A disci­pline is any activity within our power that we engage in to enable us to do what we cannot do by direct effort. Somewhat ironically, perhaps, all of the “spiritual” disciplines are, or essentially involve, bodily behaviors. But really, that makes perfect sense. For the body is the first field of energy beyond our thoughts that we have direction over, and all else we influence is due to our power over it. Moreover, it is the chief repository of the wrong habits that we must set aside, as well as the place where new habits are to be instituted. We are, within limits, able to command the body to do things that will transform our habits – especially the inner habits of thought and feeling – ­and so enable us to do things not now in our power. In this second part of the curriculum for Christlikeness, then, the main task is, by engaging in ways of using the body differently, to disrupt and conquer habits of thought, feeling, and action that govern our lives as if we or someone other than God were God and as if his kingdom were irrelevant or inaccessible to us.
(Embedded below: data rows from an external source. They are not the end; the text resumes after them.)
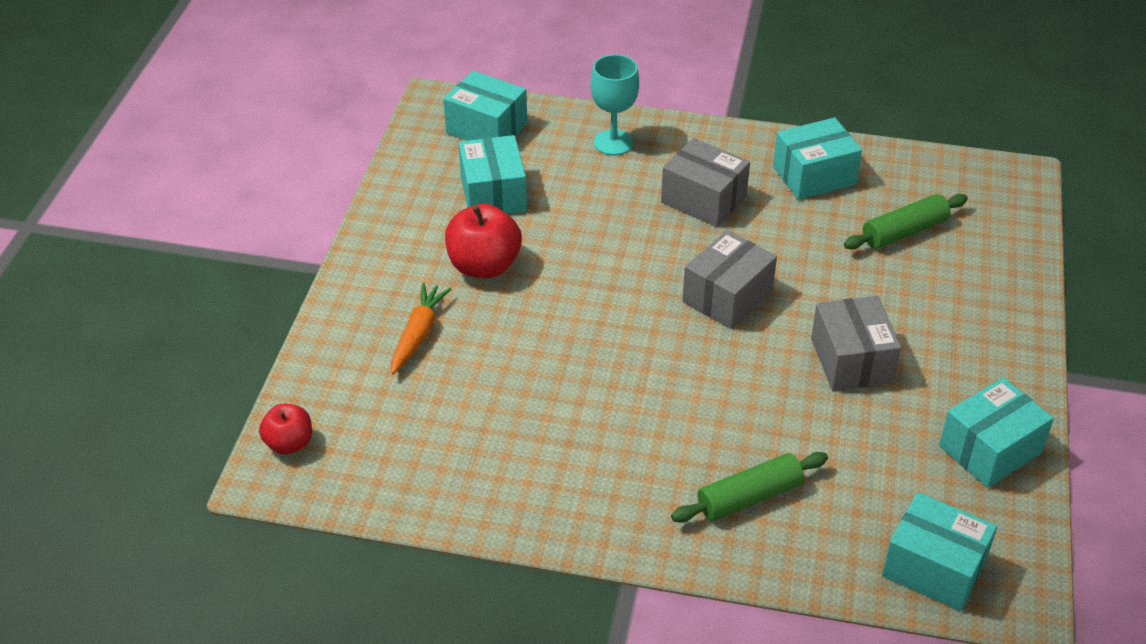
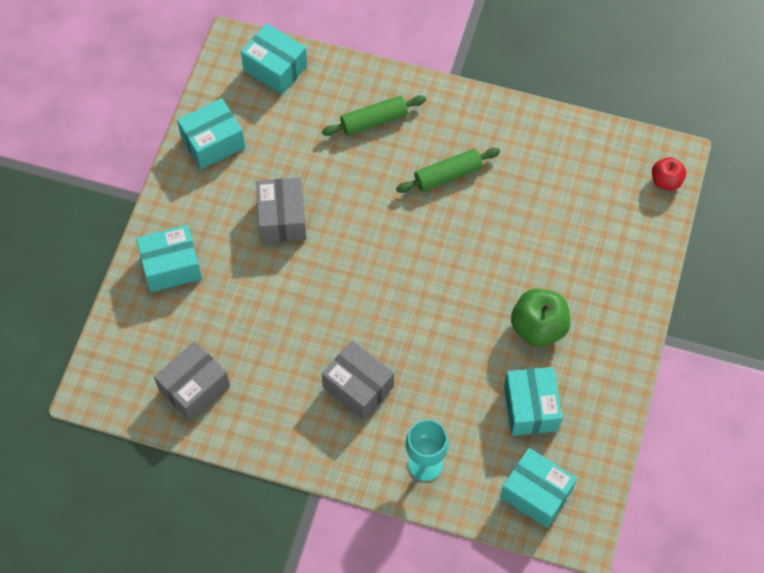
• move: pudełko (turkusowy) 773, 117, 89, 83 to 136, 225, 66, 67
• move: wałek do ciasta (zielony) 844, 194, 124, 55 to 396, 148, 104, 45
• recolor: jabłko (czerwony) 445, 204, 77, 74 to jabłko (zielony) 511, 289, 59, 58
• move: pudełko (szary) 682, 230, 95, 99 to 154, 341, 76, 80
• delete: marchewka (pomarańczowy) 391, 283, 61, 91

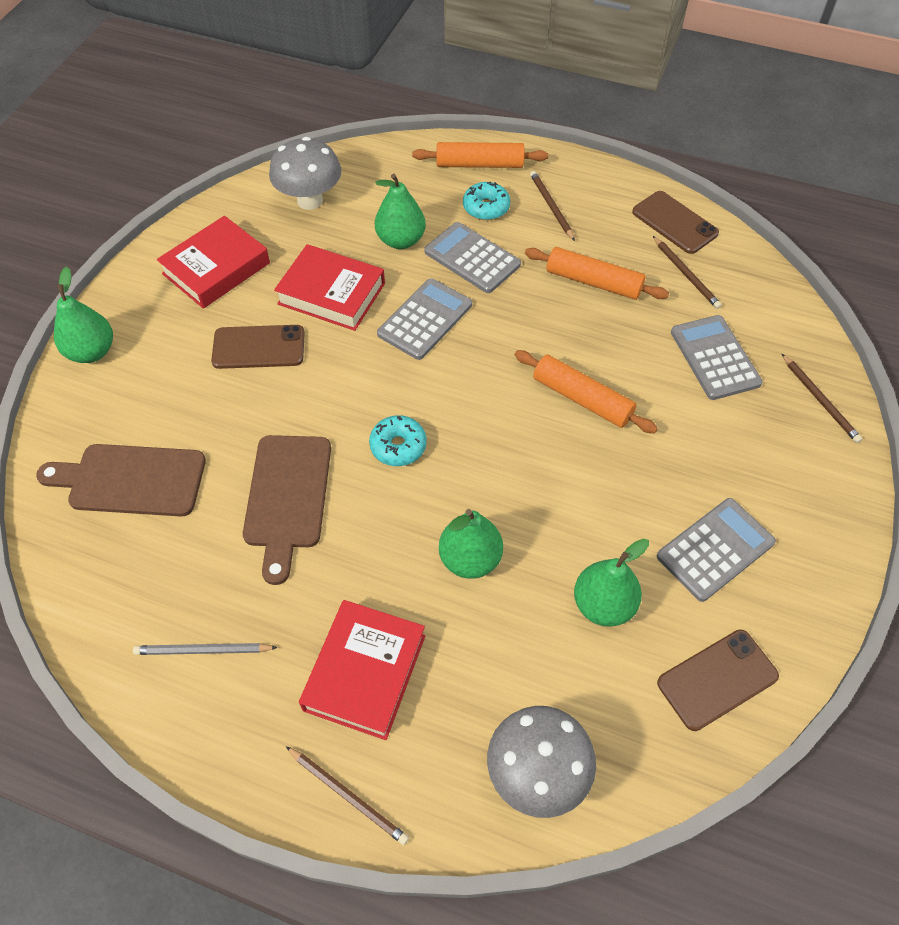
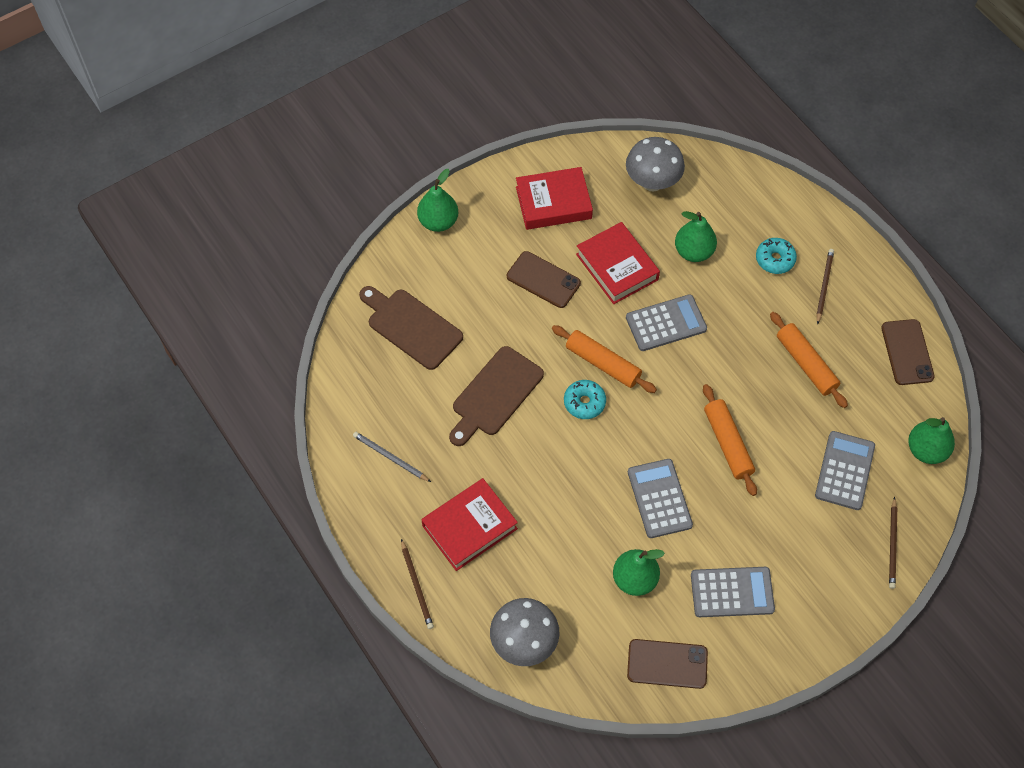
• move: wałek do ciasta (pomarańczowy) 412, 142, 136, 26 to 552, 325, 105, 68
• move: kalkulator (szary) 424, 222, 97, 71 to 628, 459, 65, 79
• delete: ołówek (brązowy) 653, 236, 69, 73
• move: gruszka (zielony) 439, 509, 64, 70 to 908, 417, 47, 47

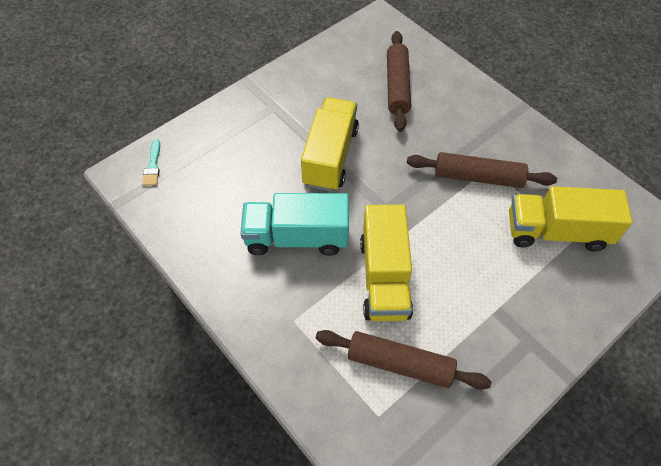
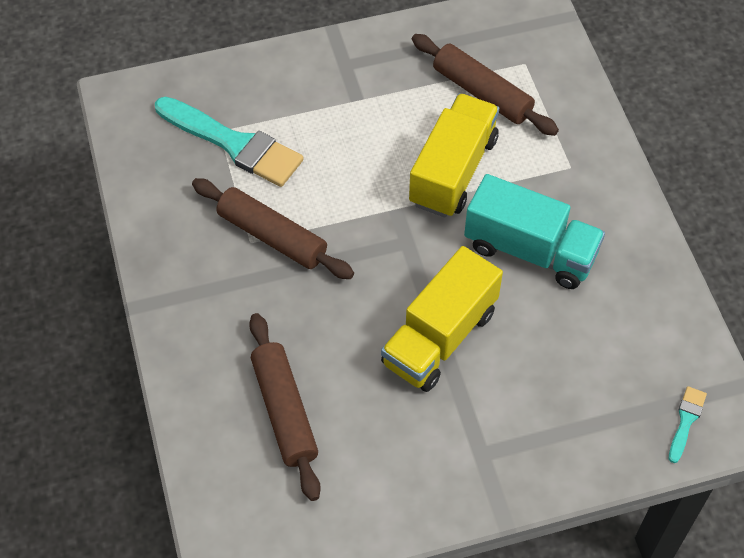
• rotate: wałek do ciasta (brązowy) 387, 31, 24, 101 = 249, 313, 72, 188 45 degrees counterclockwise
• replace: ciężarówka (żółty) 509, 186, 123, 66 to pędzel (turkusowy) 155, 96, 149, 91

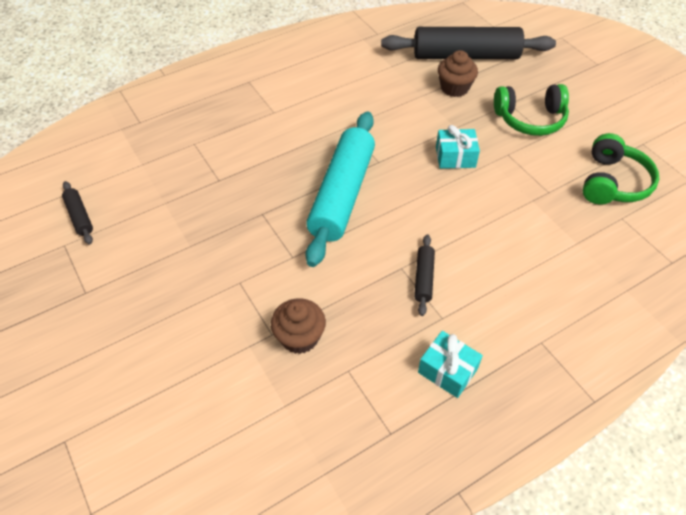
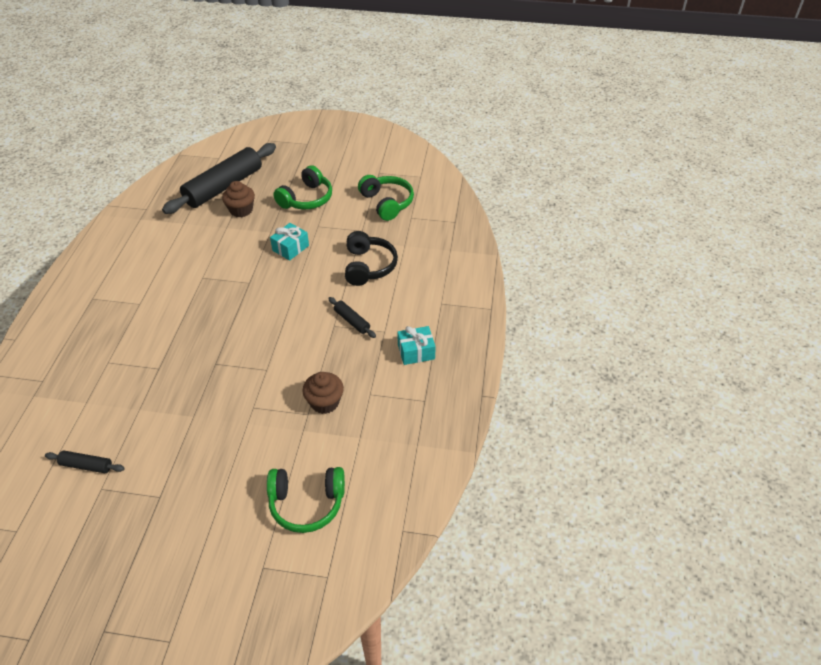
• delete: wałek do ciasta (turkusowy) 305, 111, 70, 156
• insert: słuchawki (czarny) 345, 231, 53, 55
• insert: słuchawki (zielony) 267, 467, 78, 66

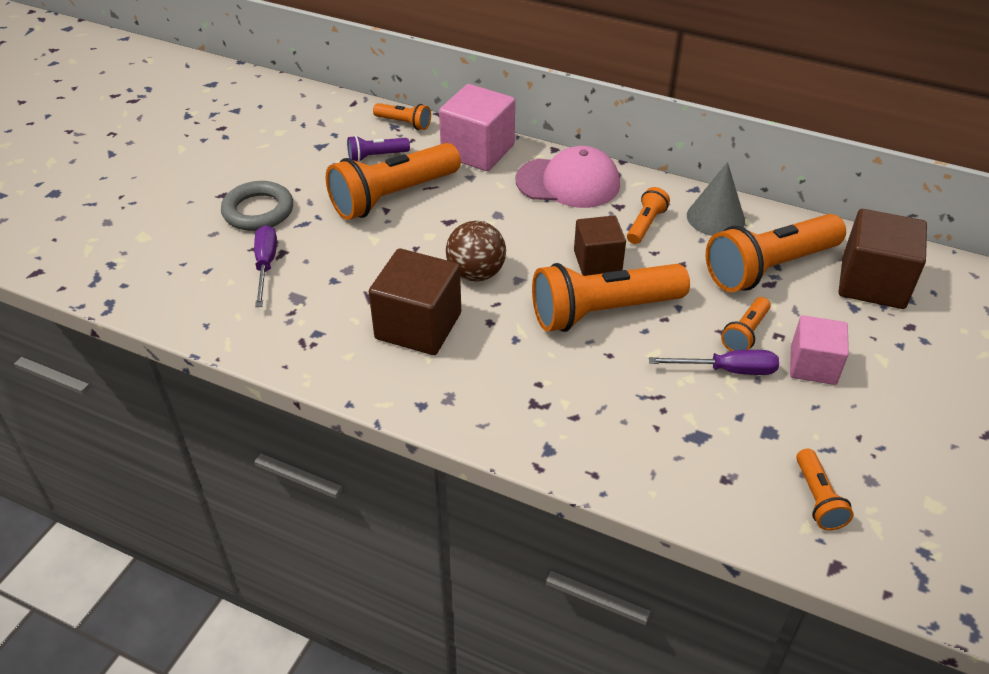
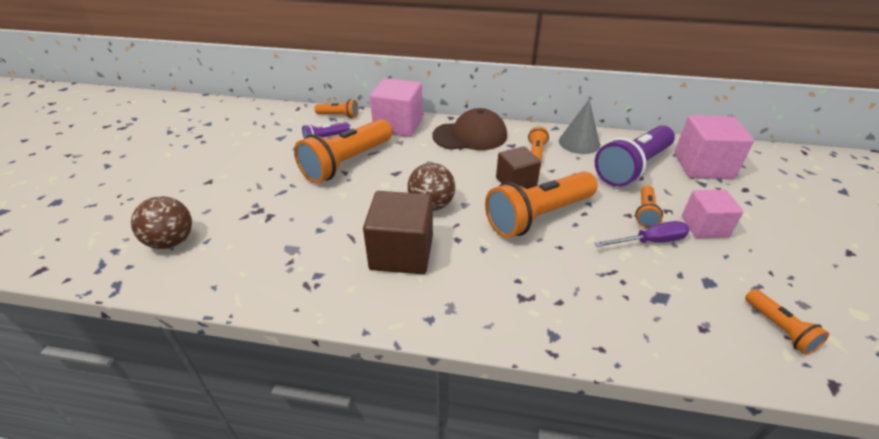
• recolor: czapka (różowy) 515, 146, 105, 62 to czapka (brązowy) 433, 108, 74, 42
• delete: pierścień (szary) 221, 181, 72, 50
• recolor: sześcian (brązowy) 839, 209, 88, 100 to sześcian (różowy) 674, 115, 80, 64
• recolor: latarka (pomarańczowy) 706, 214, 140, 78 to latarka (fioletowy) 595, 125, 80, 62
• delete: śrubokręt (fioletowy) 254, 225, 23, 82
• insert: piłka (brązowy) 131, 196, 61, 53

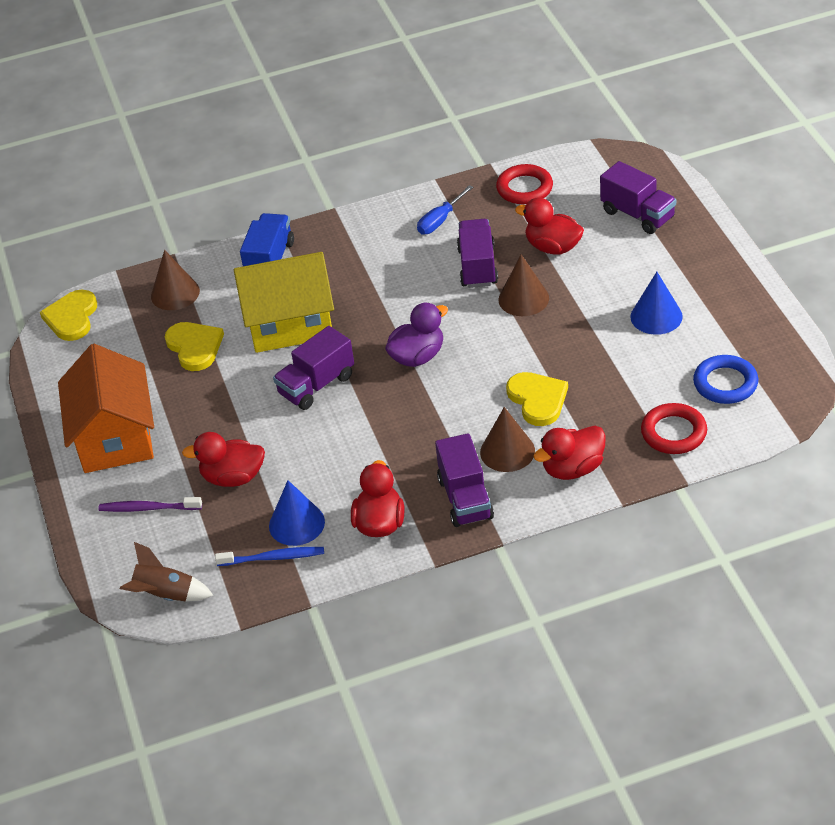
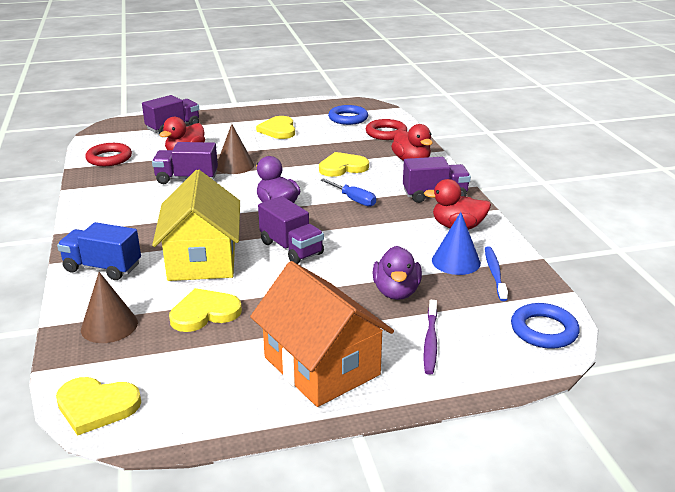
• move: śrubokręt (niebieski) 417, 185, 56, 50 to 321, 178, 55, 29
• replace: stożek (niebieski) 631, 272, 52, 63 to serce (żółty) 256, 116, 39, 23
• rotate: domek (pomarańczowy) 58, 344, 96, 129 = 250, 261, 144, 146 60 degrees clockwise
• delete: stożek (brązowy) 480, 407, 55, 65
• recolor: kaczka (czerwony) 182, 432, 83, 55 to kaczka (fioletowy) 372, 246, 50, 54
• replace: rakieta (brązowy) 120, 542, 93, 59 to pierścień (niebieski) 511, 303, 69, 46

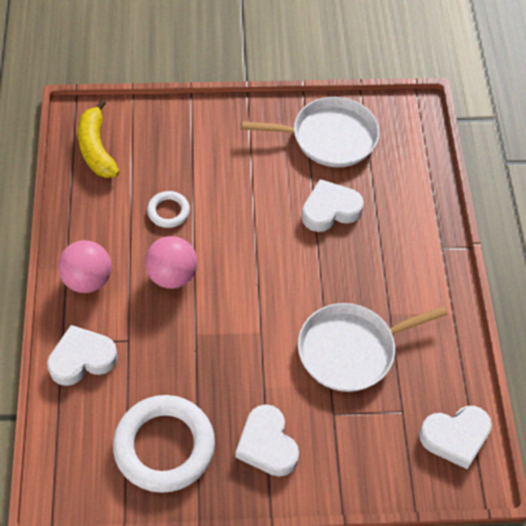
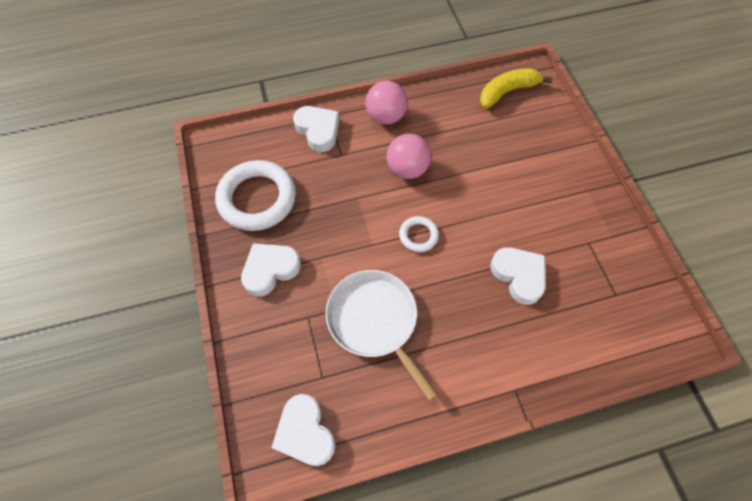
• delete: patelnia (biały) 241, 97, 138, 70
• move: pierścień (biały) 147, 191, 43, 37 to 399, 216, 40, 36

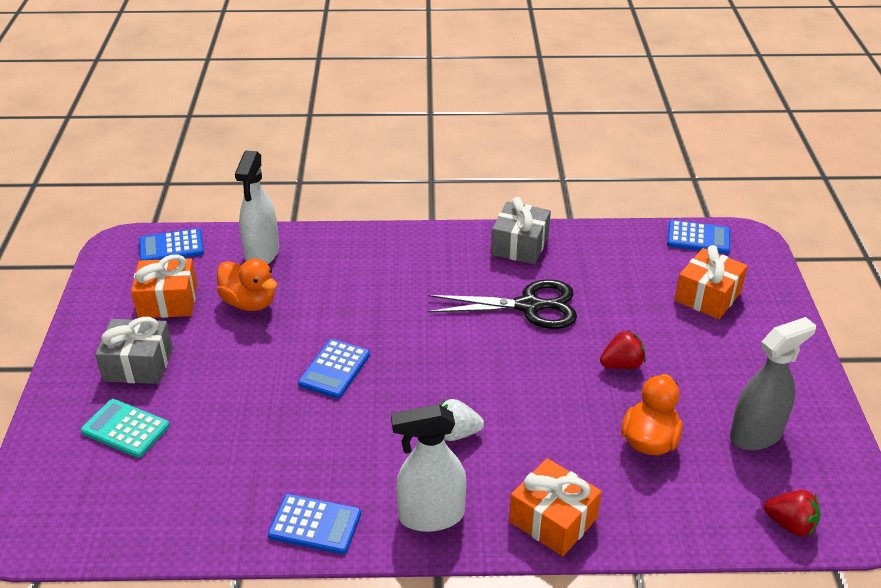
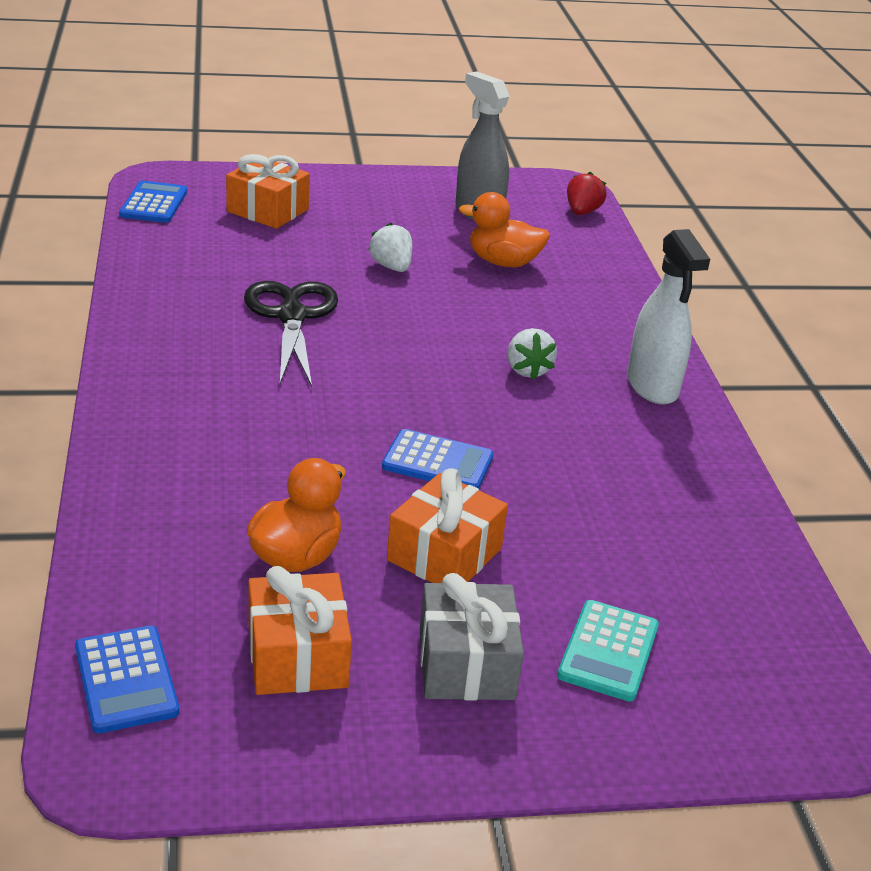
• delete: spryskiwacz (biały) 235, 151, 44, 113
• delete: prezent (szary) 491, 197, 60, 67
• recolor: truskawka (czerwony) 600, 330, 46, 39 to truskawka (biały) 368, 222, 44, 50
• move: prezent (pomarańczowy) 509, 458, 93, 98 to 387, 468, 121, 115
• delete: kalkulator (niebieski) 268, 494, 93, 60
What is clear and, for our purposes, essential is that a small number of disciplines are absolutely central to spiritual growth. They must form a part of the foundation of our whole-life plan for growth as apprentices of Jesus. These are, on the side of abstinence, solitude and silence and, on the side of positive engagement, study and worship. It is solitude and silence that allow us to escape the patterns of epidermal responses, with their consequences. They provide space to come to terms with these responses and to replace them, with God’s help, by different immedi­ate responses that are suitable to the kingdom environment. They break the pell-mell rush through life and create a kind of inner space that permits people to become aware of what they are doing and what they are about to do. As we, through relocating our bodies into solitude, escape and change the inputs that have constantly controlled our thoughts and feelings, we will have additional freedom to place our minds fully upon the kingdom and its peace and strength. In study that we place our minds fully upon God and his kingdom. And study is brought to its natural completion in the worship of God. Other disciplines, such as fasting, service to others, fellowship, and so on, might be discussed as well, and, indeed, in a full treatment of a curriculum for Christ­likeness they must be discussed. But if these four are pursued with intelligence and prayer, whatever else is needed will certainly come along.